MOOC Divinity School

MOOC Divinity School January 18, 2013

Here’s a bit of futurism by one who is only guessing about the future of seminary education and, while I don’t think this will occur just like the sketch below, I do foresee a day when something along this line will become a genuine, if not disastrous, option:

At MOOC (massive open online course) Divinity School (Mooc-Div), the seminary of the online future, students will work with degree granting organizations (DGOs) to fashion a seminary education without ever stepping foot on a seminary’s campus, if a campus exists, or meeting any of their professors.

Here’s what could happen:

Students will ponder what kind of church or organization they will enter upon completion of their seminary degree, and in many cases the student will already be in their church or organization. They will inform that church or organization and ask for a list of required MOOCs and begin taking those courses at Mooc-Div. Online. At home. Rarely visiting a library. The church or organization will work with Mooc-Div to fashion a credentialing degree process.

The church or organization (parachurch ministry, NGO, teaching institution) will become aware of all the MOOCs available, will determine which lectures the students need to absorb, will write exams or assessments for each chosen MOOC, will grade and assess each course and, upon completion of the list of required MOOCs, will grant the student a degree.

Think about it this way: each of the major scholars on Jesus will produce, in conjunction with some production company, a course on Jesus. Say, J.P. Meier, Marc Borg, N.T. Wright, A.-J. Levine, Dom Crossan, et al. Or each of the major scholars on Paul, like J.D.G. Dunn, N.T. Wright, U. Schnelle, Seyoon Kim, Douglas Campbell,et al. No need to have ordinary schmucks producing courses when you can have the world’s finest scholars, and no reason to go to some ordinary schmuck seminary when you can attend Mooc-Div and take said SuperProfs (SPs) on all subjects in the Mooc-Div curricular offerings.

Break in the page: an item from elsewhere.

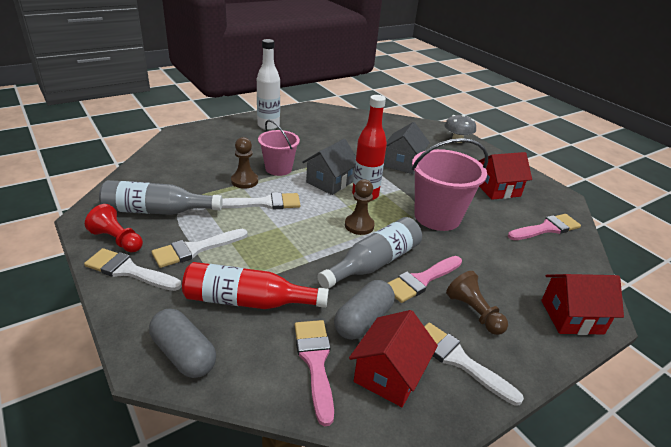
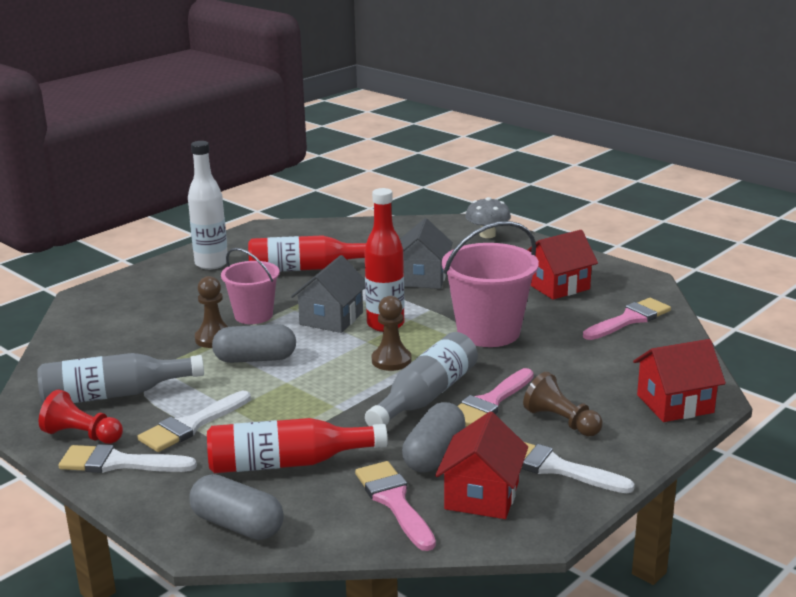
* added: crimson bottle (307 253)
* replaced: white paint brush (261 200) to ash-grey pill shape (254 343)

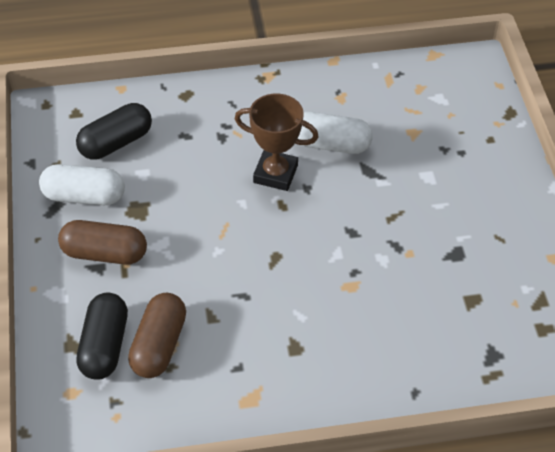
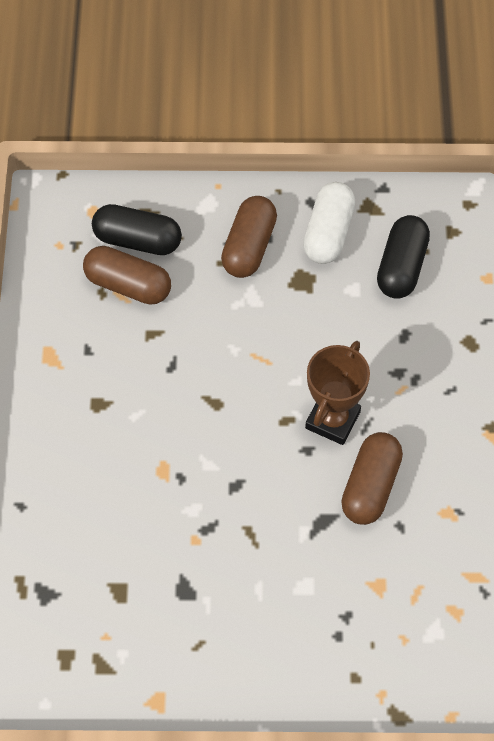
* recoloured: white pill shape (335 133) to russet pill shape (372 478)
* turned: jet-black pill shape (114 131) = (403 257) 45 degrees clockwise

Some DGOs will determine their professors are what they want their students to hear instead of the SPs and so will produce courses for their vision, but students will gravitate toward the SPs, creating for the DGOs some tension. But Mooc-Div will be the default school because it will be the model for seminaries.

Ordinary professors (OPs), like yours truly, will become tutors in the old-fashioned sense. We will work for DGOs or for Mooc-Div itself, at reduced rates, to assess how the students in our DGOs are doing with their lectures. We will e-mail the students about their courses, perhaps in some cases Skype with them, but our responsibility will be to assess if the student is progressing in our own list of MOOCs. OPs will rarely need to lecture or teach in a classroom, reducing the size and costs of DGOs. There will probably be no reason for the OPs to leave home — ordinary professors can do all this from a computer at home. Administrators will hire and monitor their OPs and will work with their own list of OP’s about which courses in the Master MOOC Register best fit the expectations of the churches and organization where they place their students. Administrators of DGOs will also not need to leave home.

Maybe Mooc-Div is the megachurch, multi-site model taking hold in seminaries.

When this happens in the seminary, what will happen to local churches?

Maybe we should all calm down and think what will happen to churches if the MOOC model takes hold. Is Mooc-Div the next borg?